I want to because there are moments where I fight who I am versus who you see. I struggle with an identity that wants you to believe I have some things figured out when in reality, there are still some things that are difficult for me to manage. And I don't want you to find out.


But I also consider you a friend, I love you. So with love comes a level of honesty that you deserve. That i need. So I share with you a glimpse of what this uncovering process has revealed:

I need to harbor less pain.

I need to stop delaying, denying and resisting who and what I am.

I need to chill on the stubbornness.

Could stand to be less impulsive.

My pride needs to stop overriding my common sense.

As a mother, I need to harbor less pain, chill on the stubbornness, be less impulsive, and the pride. OH my pride.

I’ve walked away from people, places and things that I thought no longer served me, to realize that it still did...yet my pride wouldn’t allow me to change my mind.

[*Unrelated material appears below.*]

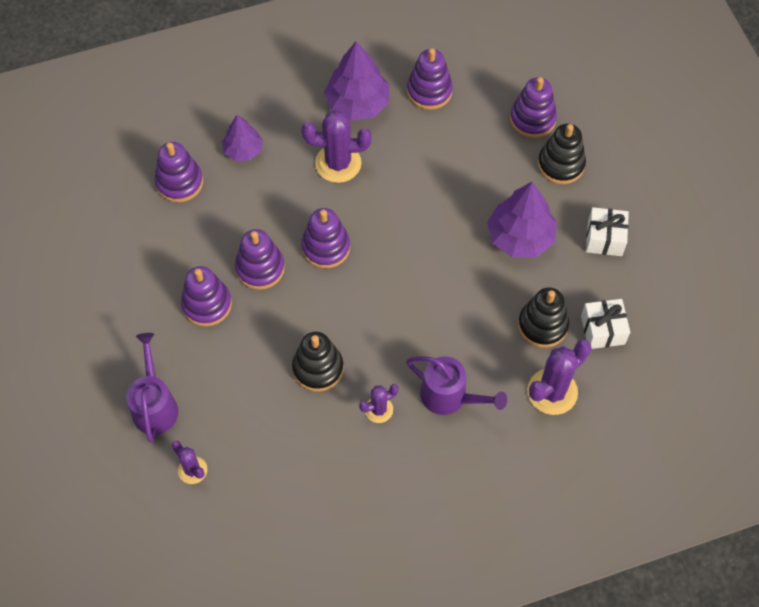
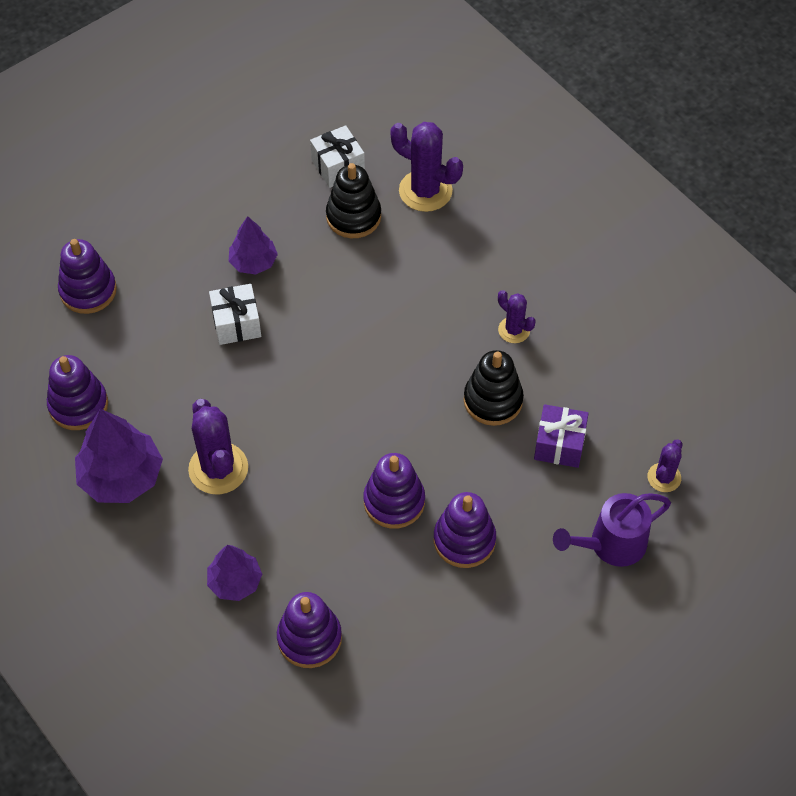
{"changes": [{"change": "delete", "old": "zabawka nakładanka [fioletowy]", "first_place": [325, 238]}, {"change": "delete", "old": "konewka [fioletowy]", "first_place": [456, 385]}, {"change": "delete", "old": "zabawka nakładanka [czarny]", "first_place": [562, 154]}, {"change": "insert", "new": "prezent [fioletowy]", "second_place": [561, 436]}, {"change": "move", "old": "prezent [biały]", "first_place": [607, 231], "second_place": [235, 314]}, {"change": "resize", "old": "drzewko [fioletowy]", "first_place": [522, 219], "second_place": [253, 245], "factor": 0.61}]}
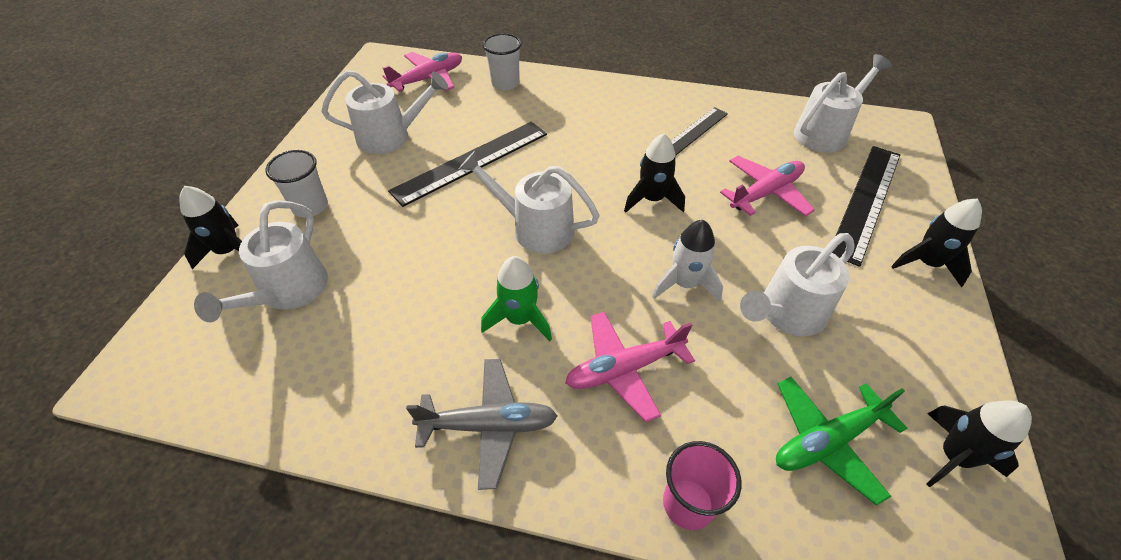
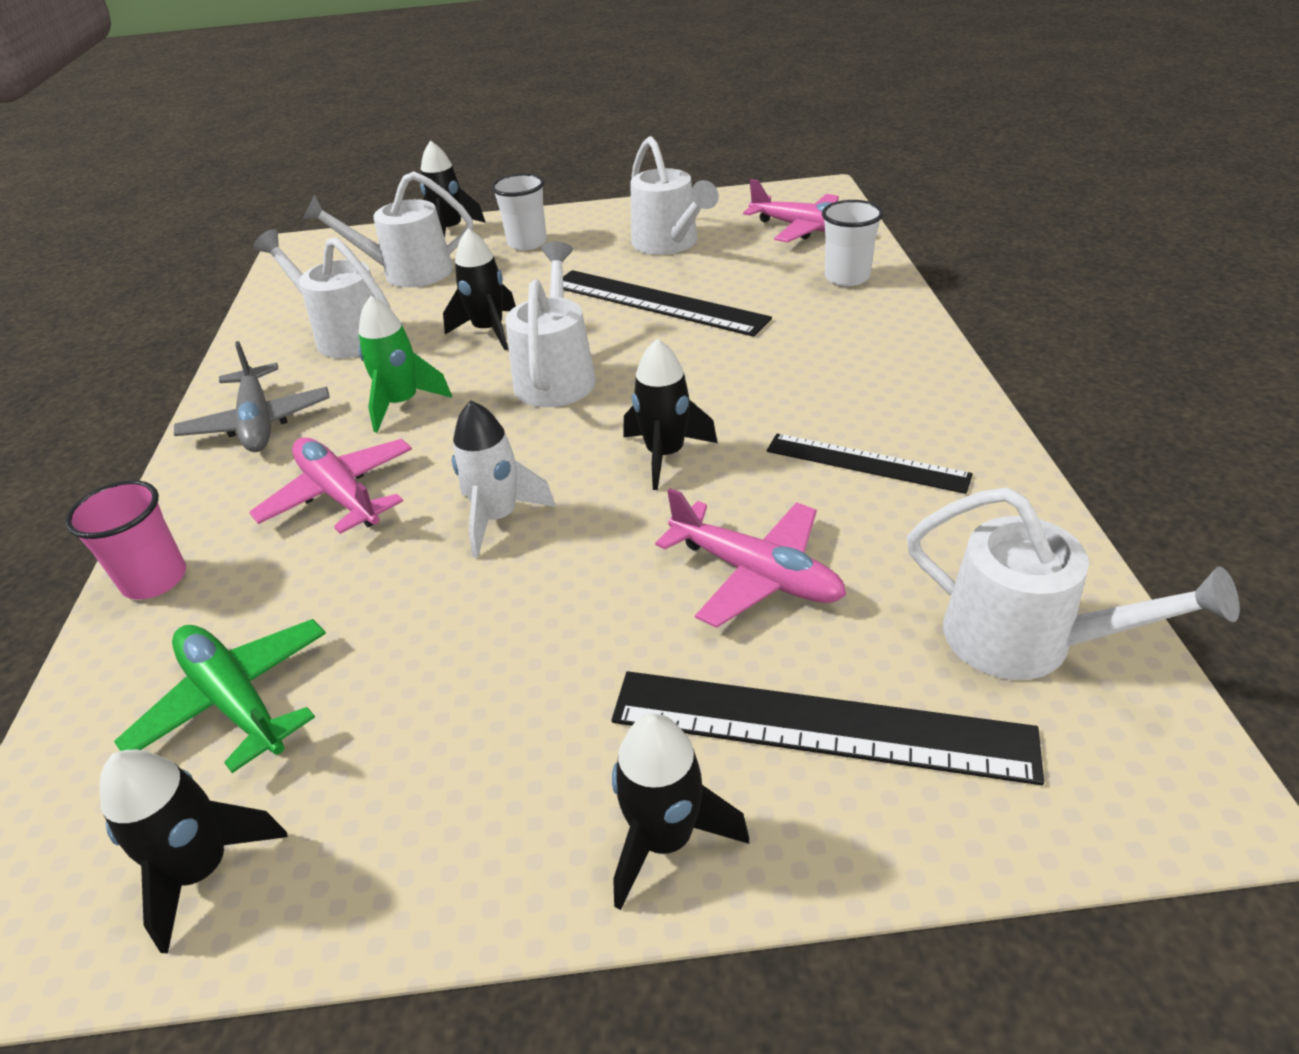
{"changes": [{"change": "insert", "new": "rakieta [czarny]", "second_place": [479, 289]}, {"change": "move", "old": "konewka [biały]", "first_place": [797, 284], "second_place": [321, 293]}]}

I say I forgive. But I don’t do so easily.

I anger like a slow simmer but baby…when I boil…Help us all.


 


Who Am I to YOU and Who I am to ME are equally important. I don’t ever want to stand on a stage, write in a book, put in a blog or a social media post anything that isn’t real, and lately, I’ve needed to deal with the things that show up and show out in my life constantly when no one is looking at me, but me.


I’m a Coach. I’m good at my job. I’m good at motivating YOU to be the best version of YOU. I’m good at giving you the BEST of me. I’m good at showing you how to do what you need to do to live the life you deserve. No one can take that from me. I’m proud of the gifts I’ve been blessed with.


I also want to be REALLY good at being a true representation of myself.



I thought by starting to share the areas of my life that need work..by revealing my imperfections, you would consider me a hypocrite. But what I know now is that this deep dive into who I am and how I choose to exist means I’m done with this preconceived notion of perfection based on the profession that chose me. I can’t deny the calling that was placed on my life even as I walk through my own personal struggles. I am here and so are my faults.


I’m human. But can I tell you something? As I grow you, I am growing me. Transformation is ongoing and this is the part of my journey where I vow to just keep improving along the way. And being open with you as I do.


So I’m THAT coach. THAT speaker. THAT writer. Just as you’ve chosen to tap into me to hold you accountable and support your journey (and I am forever grateful to you) I’ve also tapped into people that will continue to hold me accountable. I’m determined to work on those areas of my life that limit my shine and stunt my potential. I'm doing it for You. More importantly, I'm doing it for Me.


This is very personal.


So stick with me, will you? I promise to write. I promise to continue to reveal. I promise to continue to guide. I promise to speak. And I can promise you that we will discover and transform together as a result.


You with me? Let's evolve.



ACTION: Spend time thinking about who you are when the world isn’t looking. Write about it. Pray about it. Think about it. Now DO something about it.